私は器用な人間ではないので、今の先輩に気の利いた科白の一つも掛けられないが、他の手段を講じることは出来る筈。
例えば、涙には気付かなかった振りをしてあげたり、わざと軽い咳払いをしてこんな風に定説を覆してみせたり。

「御心配には及びません。先輩の悪戯は見事成功です。」
「ジノ?」
「これは新説なのでまだ御存知無いでしょうが、悪戯は二つに大別できるんです。」
「新説?」
「はい。人を困らせる従来の悪戯と、人を倖せにする悪戯。先輩の悪戯はたった二文字ですが、新型です。」
「はぁ?」
「ヴァインベルグ博士によると先輩の型は少し特殊で、最初に仕掛けた人物に限り何度でも有効。図らずも私の悪戯と同じ特性です。ただし、同じ悪戯を別の人 物にすると信用を失いますから、御注意を。」

下顎に手を当てて為たり顔で話すと、先輩は噴出して、憶えておこう。と、息も絶え絶えに切れ長の目の端を拭った。
その一つ一つが私を強く惹き付けるが、いつも心を掴むのは、穏やかな微笑みだった。



「では、後学の為に従来の悪戯を吸血鬼方式で。」
「何?!」

私はちょっとした戯れを思いついて、戸惑う先輩の両肩に先程と同じく手を添えると、途端に紫紺の瞳に緊張が走った。
もう吸血鬼ではありませんが。と断ると、思い出したように含羞んだが、顔を近付けるとびくりと跳ねて僅かに身を捩った。
兇暴な衝動を掻き立てるとも知らずに、怯える素振りで見詰められ、私は忠告も忘れて露な白い素肌にくちづけた。
微かに上擦る声に構わず、鎖骨の窪みの傍に赫い痕跡を残すと、先輩は羞恥に慄いていた。

「……ッ、こんな悪戯…!」

理由がどうあれ、私は性急過ぎた行為を素直に謝罪した。

「その、……余りに煽情的で、つい本気に……余裕を無くしてしまいました。……ごめんなさい。」
「せ、煽情的?!」
「…………はい。」

頷くと小首を傾げたが、悪戯ではなかった事を知ると、立腹していた事も忘れて頬を朱色に染めた。
幸福とは、手を伸ばせばいつでも其処に在る、ささやかな優しさの事だと信じていたが、この感情は容易無かった。

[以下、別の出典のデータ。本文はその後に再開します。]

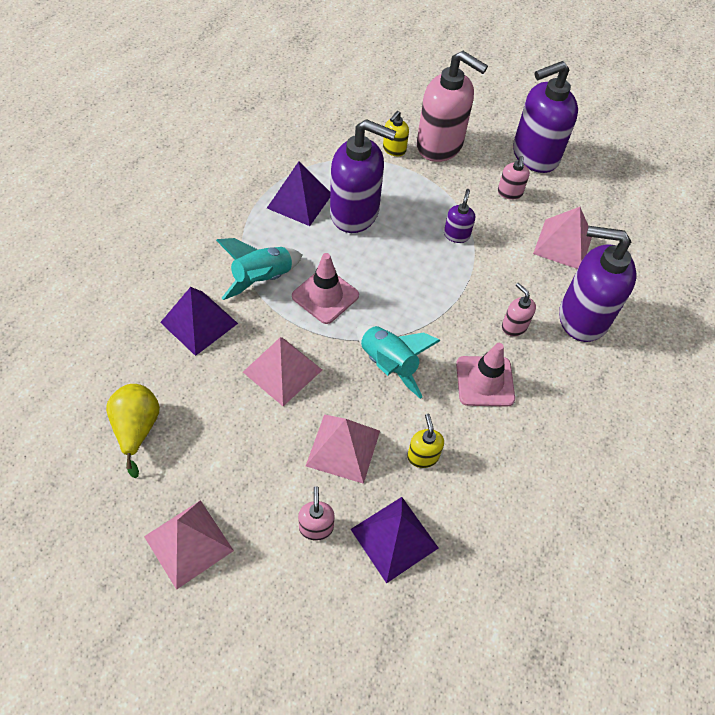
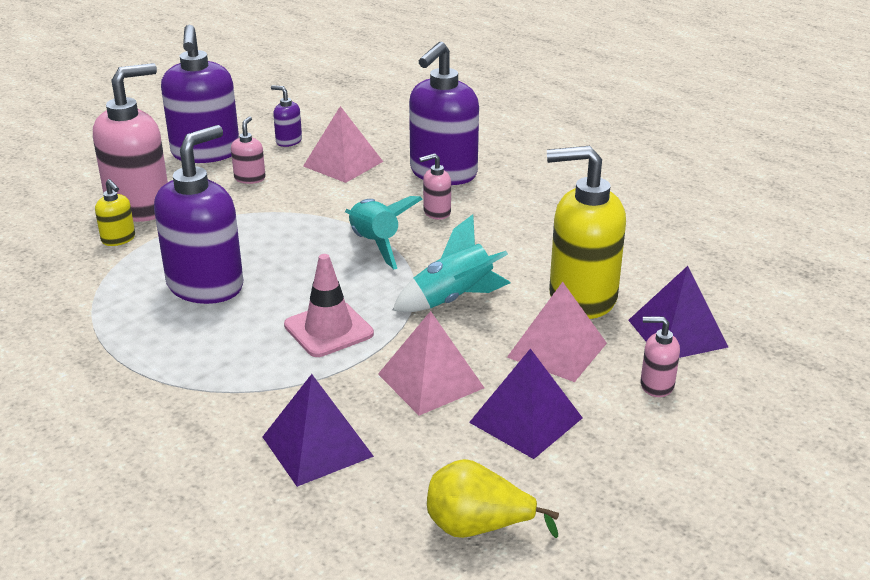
camera: 70 degrees left, 25 degrees down
(188, 543) = (664, 493): pink pyramid -> none
(262, 279) = (271, 378): turquoise rocket -> turquoise rocket (375, 245)
(299, 201) = (151, 326): purple pyramid -> purple pyramid (525, 420)
(422, 456) = (581, 298): yellow soap dispenser -> yellow soap dispenser, size x2.25
(456, 235) = (289, 222): purple soap dispenser -> purple soap dispenser (288, 141)
(485, 381) = (499, 243): pink traffic cone -> none
(509, 193) = (250, 178): pink soap dispenser -> pink soap dispenser turned 105 degrees counterclockwise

「先輩に悪戯する権利、独占しても赦して貰えますか?」

執着から来る憂慮が私に我儘な約束を強請らせると、従来型はお断りだ。と言って先輩はふわりと微笑した。





Fin.









(注)
※1.ブラム=ストーカー:作家。『吸血鬼ドラキュラ』の著者。
※2.フランツ=カフカ:作家。『変身』の著者。